Subscribe to derived values with watch (see State & Reactivity):

const stop = app.watch(
  () => app.getModule(Counter).count,
  (value, previous) => console.log(value, previous),
  { immediate: false },
);
stop();

Lazy modules

Lazy modules let you load functionality after the app is built — for code splitting or feature gating — without mutating the root provider graph. Each lazy module is loaded into its own child scope.

import { createApp, defineModule, lazyModule } from "@cosystem/core";

class AdminCounter {
  count = 0;
  increase(): void {
    this.count += 1;
  }
}
defineModule(AdminCounter, { actions: ["increase"], name: "adminCounter", state: ["count"] });

const app = createApp();

await app.load(lazyModule(() => ({ providers: [AdminCounter] })));
app.getModule(AdminCounter).increase();

Loading model

  • Passing lazyModule(...) in createApp({ providers }) records the entry without loading it.

  • await app.load() loads all pending lazy modules, in registration order.

  • await app.load(module) loads one specific lazy module (idempotent — a second call returns the same result).

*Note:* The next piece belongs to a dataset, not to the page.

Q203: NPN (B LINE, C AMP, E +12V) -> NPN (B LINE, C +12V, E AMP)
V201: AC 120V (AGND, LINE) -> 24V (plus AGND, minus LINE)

  • Concurrent loads of the same LazyModule share one loader and initialization promise.

  • Providers and modules are staged in a temporary child scope. After onInit and (for a started app) onStart succeed, the runtime installs the state and performs each effect's initial synchronous run as one publication transaction. State subscribers, watches, patches, and the app state version observe only the committed result. A throwing store subscriber is reported to plugin onError hooks with phase "store:subscribe"; it does not roll back the committed load or prevent later subscribers from observing it.

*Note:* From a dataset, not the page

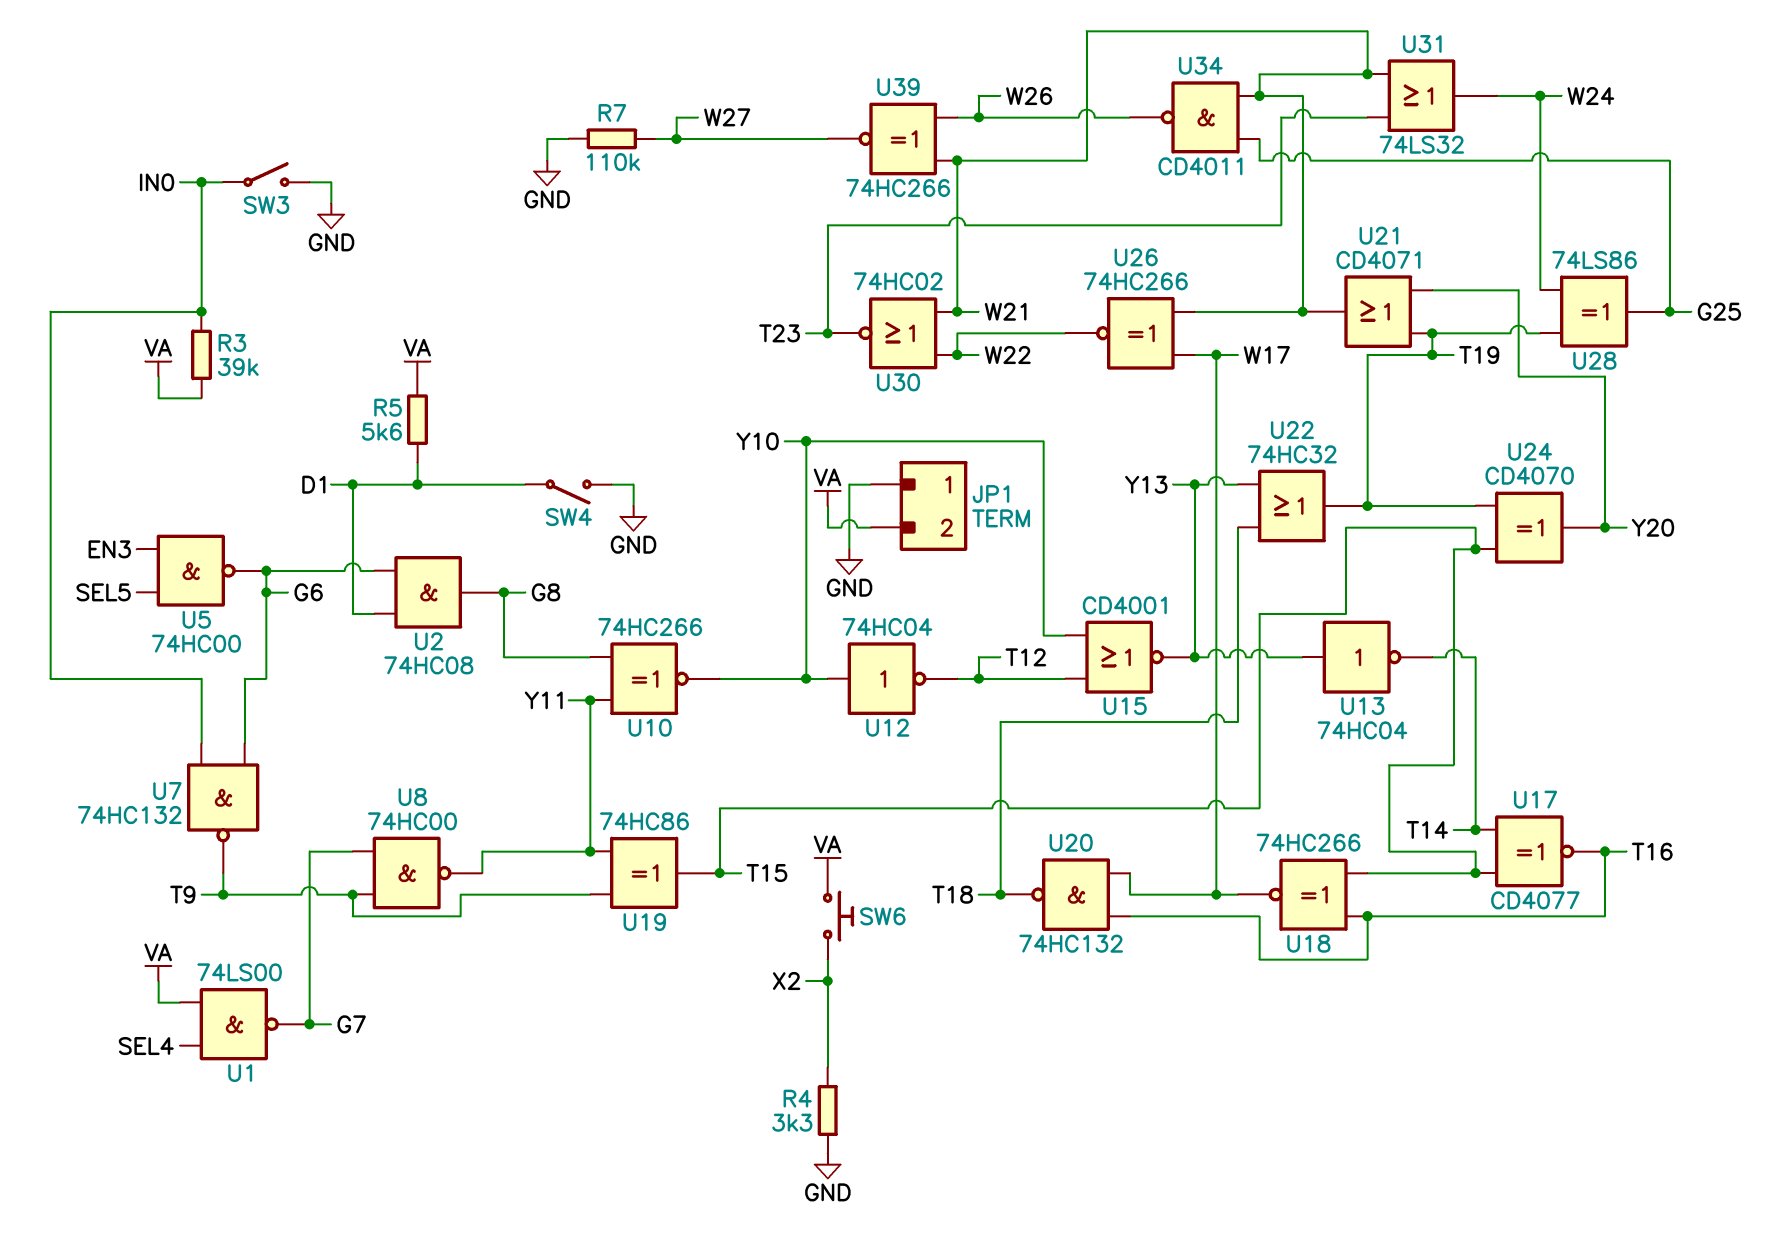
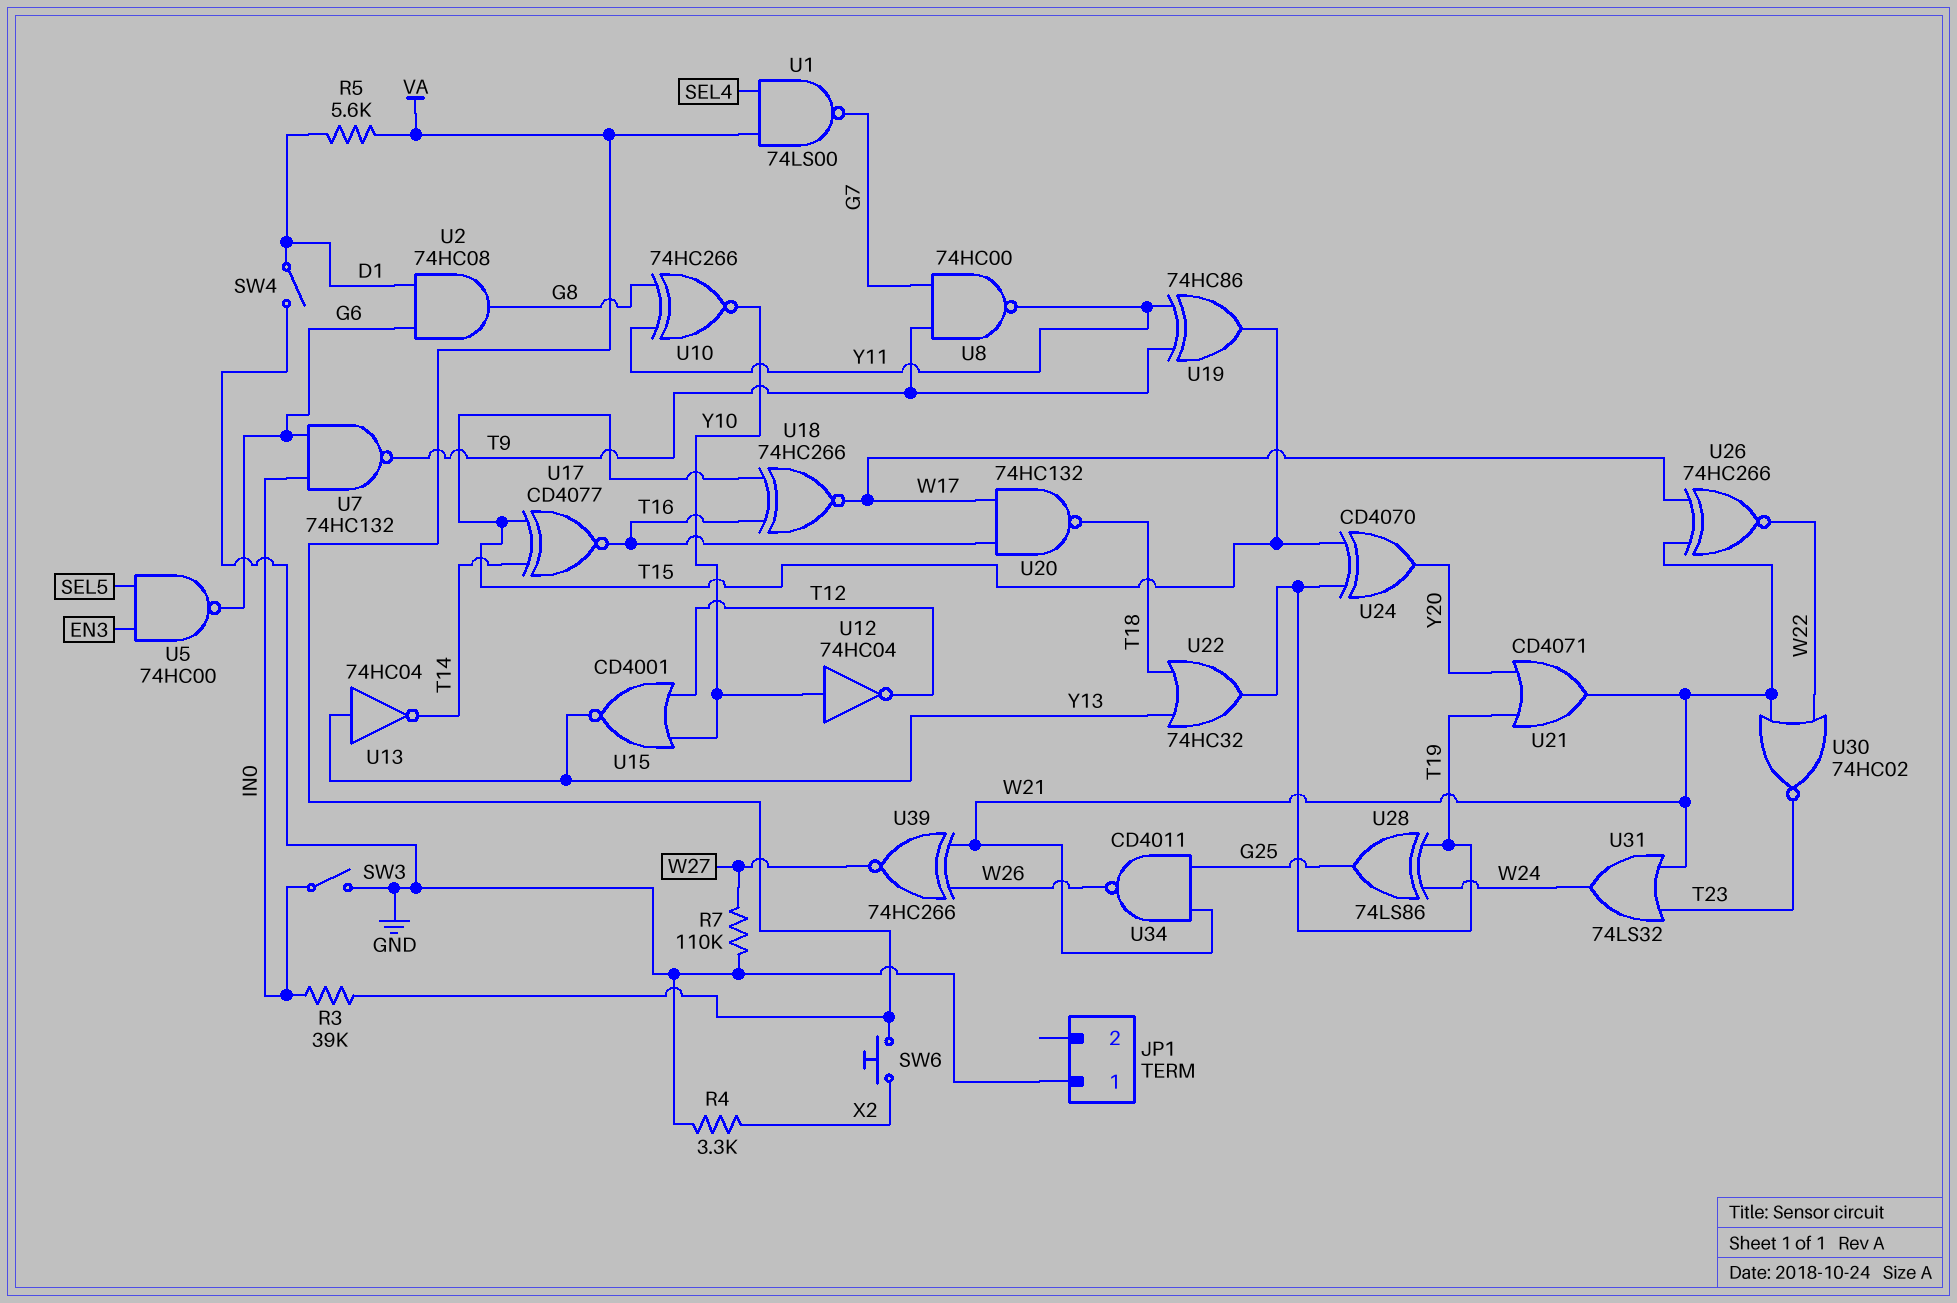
JP1 pin 2: VA -> none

  • A failed load, including a synchronous effect-startup failure, discards that publication, restores local module bindings for teardown, disposes the temporary scope, and rolls back all staged runtime state. A later call retries from a fresh scope.

  • app.stop() waits for loads already in the staging phase to roll back. New loads reject while stopping and may be retried after the stop completes.

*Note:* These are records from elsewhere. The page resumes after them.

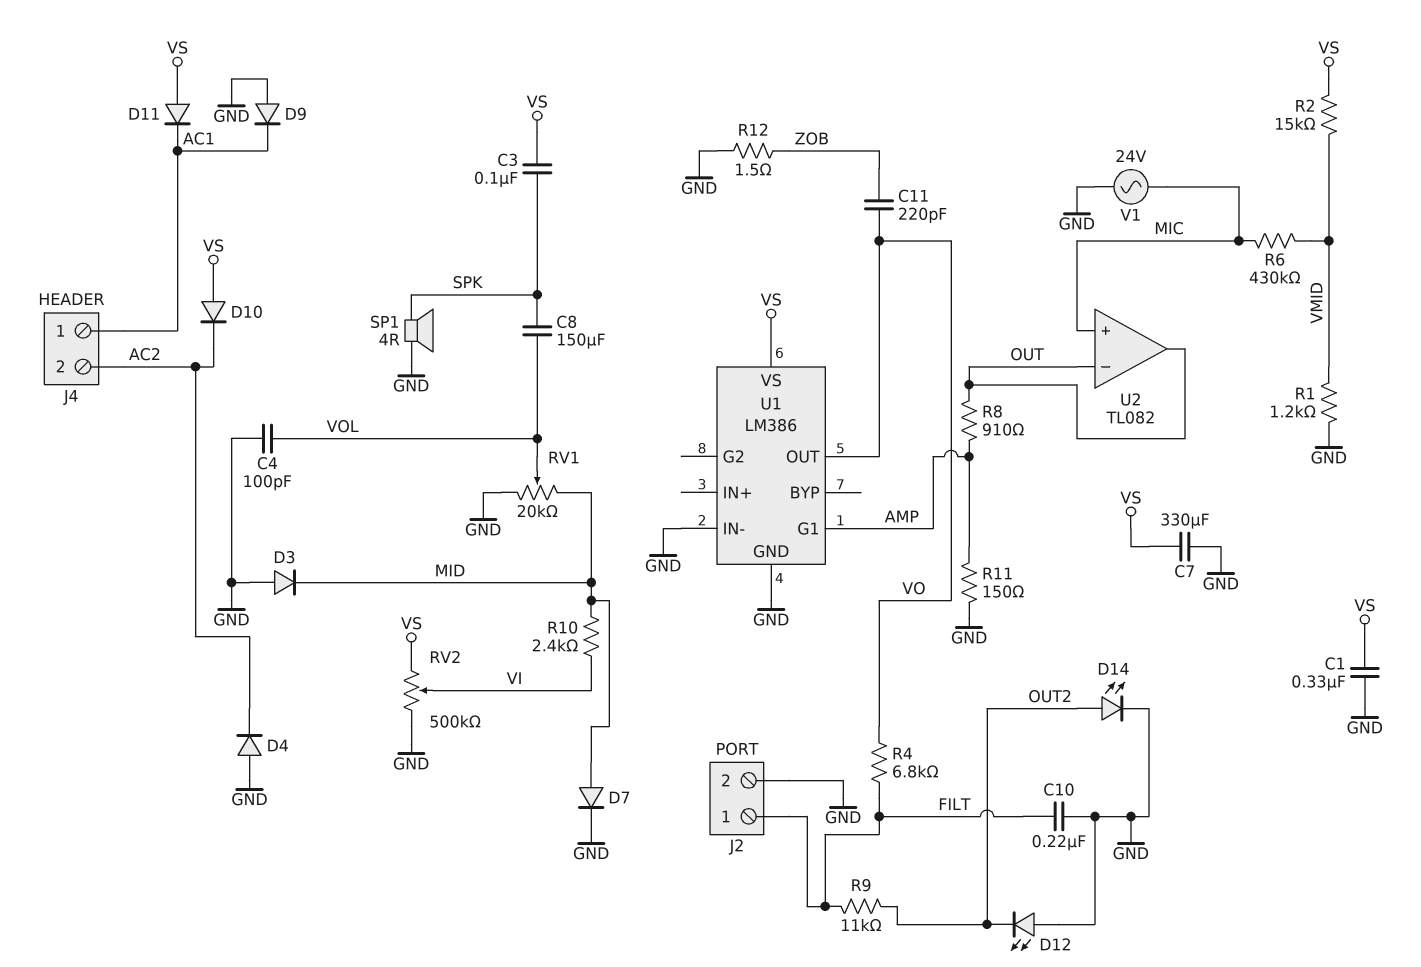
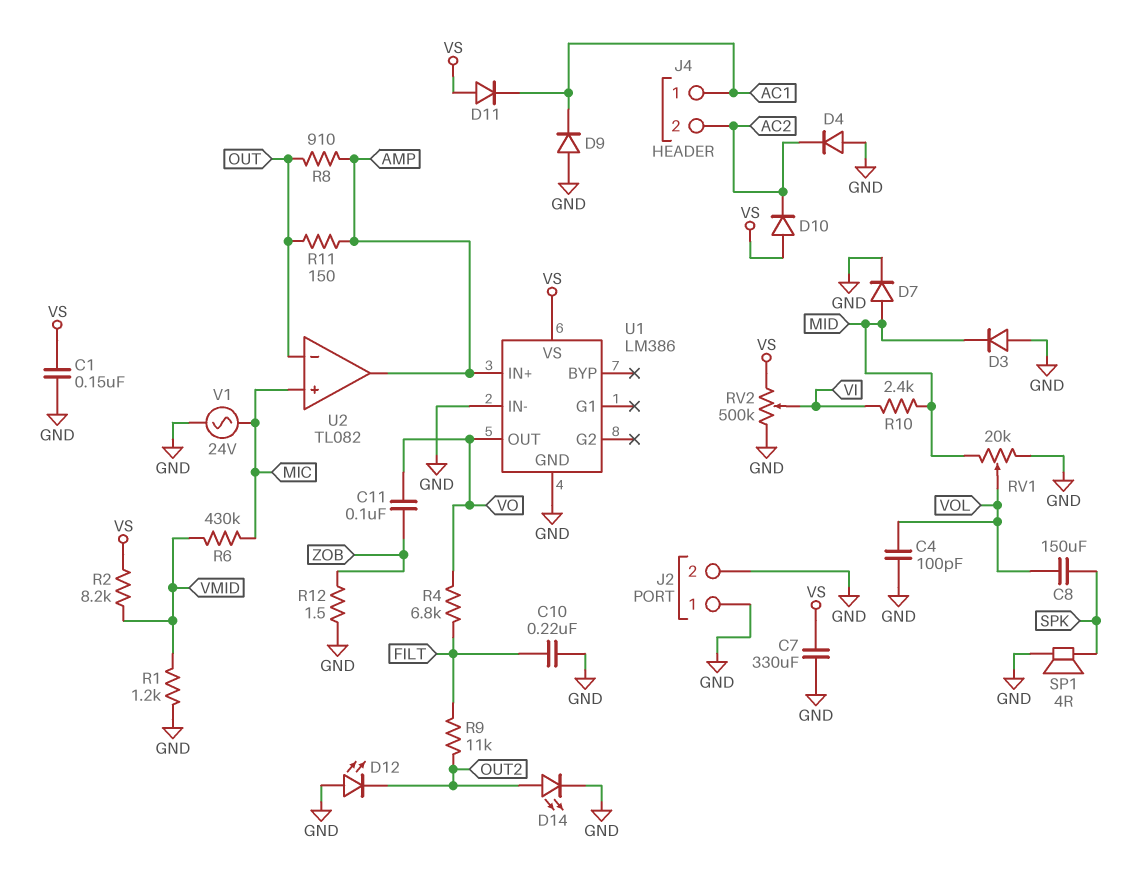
C1: 330nF (GND, VS) -> 150nF (GND, VS)
C3: 100nF (SPK, VS) -> none
C11: 220pF (VO, ZOB) -> 100nF (VO, ZOB)
J2 pin 1: FILT -> GND
R2: 15k (VMID, VS) -> 8.2k (VMID, VS)
R11: 150 (AMP, GND) -> 150 (AMP, OUT)
U1 pin G1: AMP -> none
U1 pin IN+: none -> AMP
U2 pin out: OUT -> AMP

  • Once app disposal begins, lazy loads reject instead of installing new modules.

  • A loader may return a provider, a provider array, or a module-namespace object ({ default } / { providers }), which makes dynamic import() ergonomic:

    await app.load(lazyModule(() => import("./admin/module.js")));

When a lazy module loads after start(), its onInit and (if the app is started) onStart hooks run, and its effects start immediately. Loading after dispose() throws. The result describes the created modules and the scope:

const { modules, scope } = await app.load(adminModule);

Scopes

app.createScope(options?) returns an AppScope whose container is a child DI scope. Use it for request/view/worker-scoped providers, or to build() unregistered classes:

const scope = app.createScope();
const handler = scope.container.build(RequestHandler);

Scoped providers resolve to one instance per child scope; see Dependency Injection.

Hierarchical apps

Pass parent to nest one app/container under another, so a child app can resolve the parent's providers:

const child = createApp({ parent: app, providers: [FeatureModule] });

Disposing a parent app disposes its child apps first, in reverse creation order. Once parent disposal begins, creating another child app is rejected.